For those who have watched the now-famous series “The Last of Us," rest assured, scientists are already developing the first anti-fungal vaccine.

In the study, published in the journal PNAS Nexus, scientists from the University of Georgia (UGA) have created a vaccine against three fungi species that cause the bulk of infections and deaths in humans.

The three fungi -- Pneumocystis, Aspergillus, and Candida -- often cause opportunistic illness in people. Meaning, these fungus species infect individuals with a weak or compromised immune system. Currently, there are no effective vaccines to protect vulnerable patients from fungal infections.

“Because it targets three different pathogens, the vaccine has the potential to be groundbreaking regarding invasive fungal infections,” said lead author Karen Norris, a professor in the College of Veterinary Medicine at UGA, in a recent statement from the university.

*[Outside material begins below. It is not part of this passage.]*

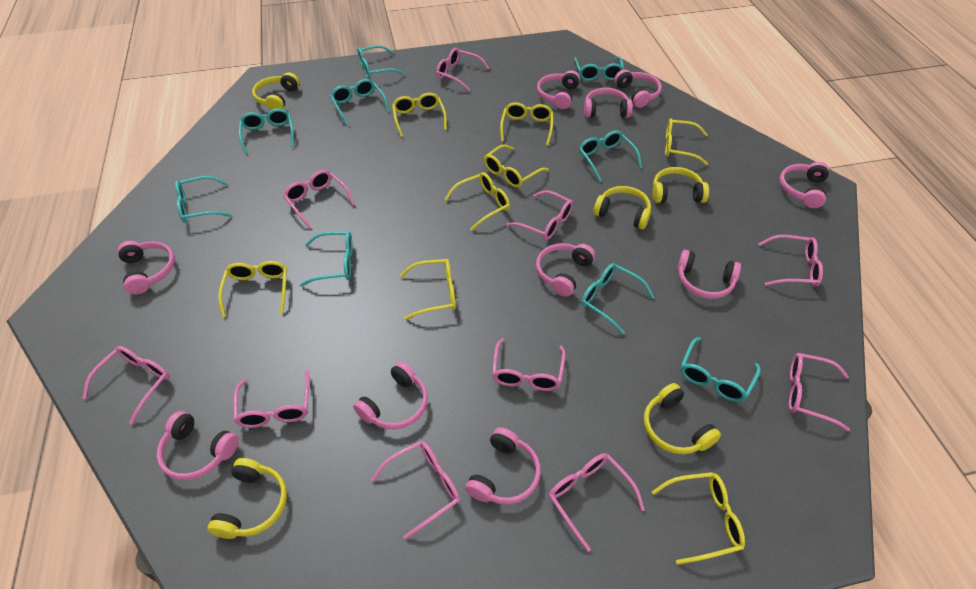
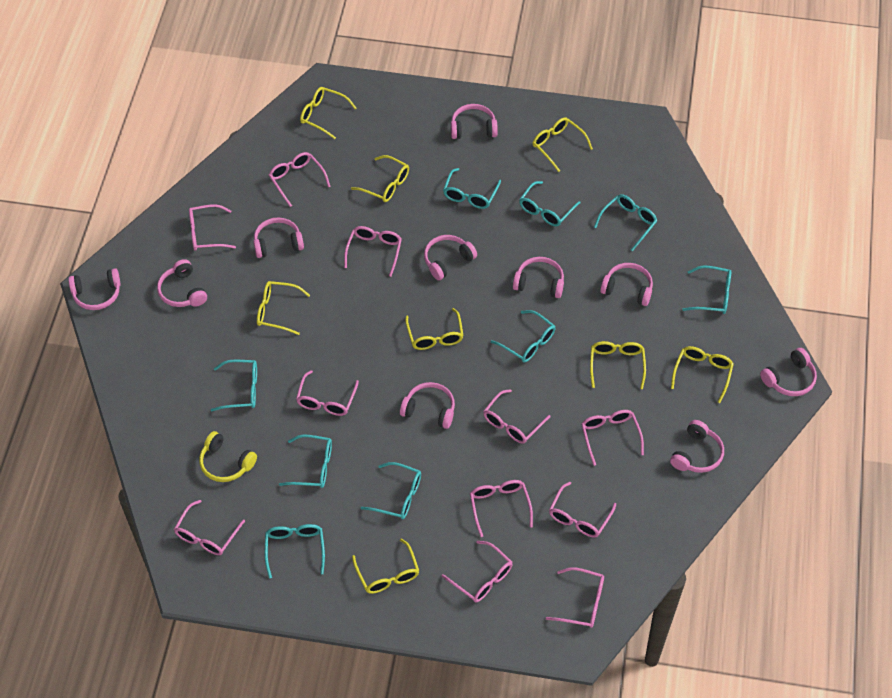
pink glasses: 10 -> 11
yellow headphones: 5 -> 1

According to researchers, life-threatening fungal infections affect around 13 million people annually across the world and cause more than 1.5 million deaths. Of these, the three types of fungus used in the study are estimated to account for over 80% of fungal-related deaths.

Moreover, a previous UGA study involving some of the same authors pegs direct medical costs of fungal infections to around $6.7 billion annually just in the U.S.

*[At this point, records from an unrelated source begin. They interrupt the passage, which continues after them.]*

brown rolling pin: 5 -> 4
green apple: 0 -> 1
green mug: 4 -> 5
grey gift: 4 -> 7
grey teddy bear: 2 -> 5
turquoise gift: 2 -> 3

“This is an area that has been underdeveloped on the research front for a long time,” Norris said in the statement. “These are very large populations of people who are at risk of invasive fungal infections, and although there have been considerable efforts to develop vaccines, none are yet approved. We believe this is a very strong vaccine candidate.”

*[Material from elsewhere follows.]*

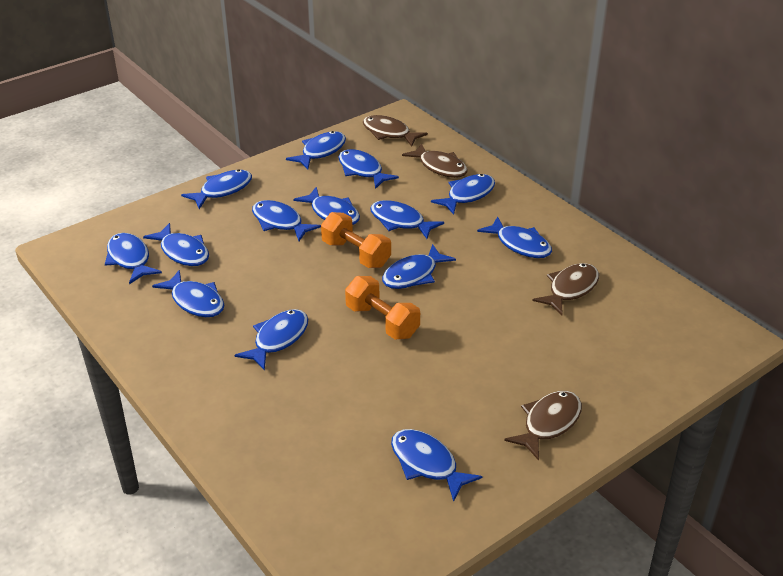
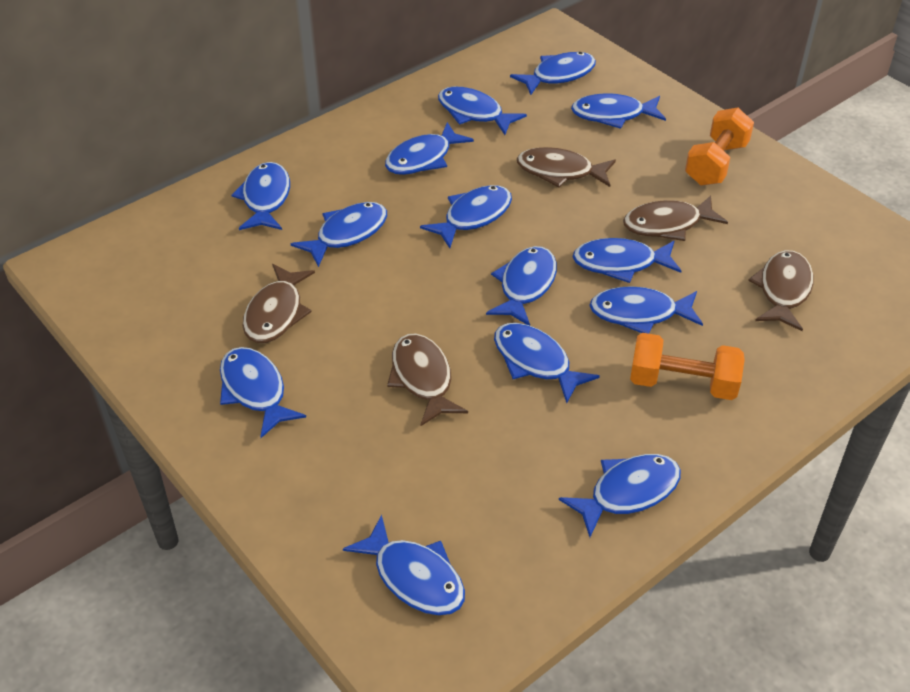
brown fish: 4 -> 5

The vaccine works on the principle that the immune system will learn to detect a “pan-fungal” protein shared by these fungi, which, in theory, should strengthen our immunity against all three.

For the study, researchers tested the efficacy of their vaccine in mice and rhesus macaques. According to Gizmodo, the animals were divided into two groups- vaccinated and non-vaccinated. Next, the immune systems of all test animals were deliberately suppressed and the animals were exposed to the fungi.

The animals successfully produced antibodies against the pan-fungal protein, the study found. Following analysis, the vaccine was found to be effective at preventing serious infections as well as deaths from fungi. In fact, not a single vaccinated macaque exposed to Pneumocystis fungi developed the severe infection while more than half of the unvaccinated group were infected.

Scientists now plan to start a Phase I human trial of their vaccine to assess its safety and immune response.

In related news, a black fungus outbreak affected thousands of people in India when the country was battling a surge in COVID-19 cases last year.

"Most researchers consider the major cause of India's CAM (black fungus ) epidemic to be the conjunction of the COVID-19 pandemic and associated corticosteroid treatment with the enormous number of Indians with diabetes mellitus (DM)," the researchers wrote in a paper published in the mBio, a journal of the American Society for Microbiology. "However, excess CAM cases were not seen to the same extent in the Western world, where diabetes is prevalent and corticosteroids are also used extensively for COVID-19 treatment."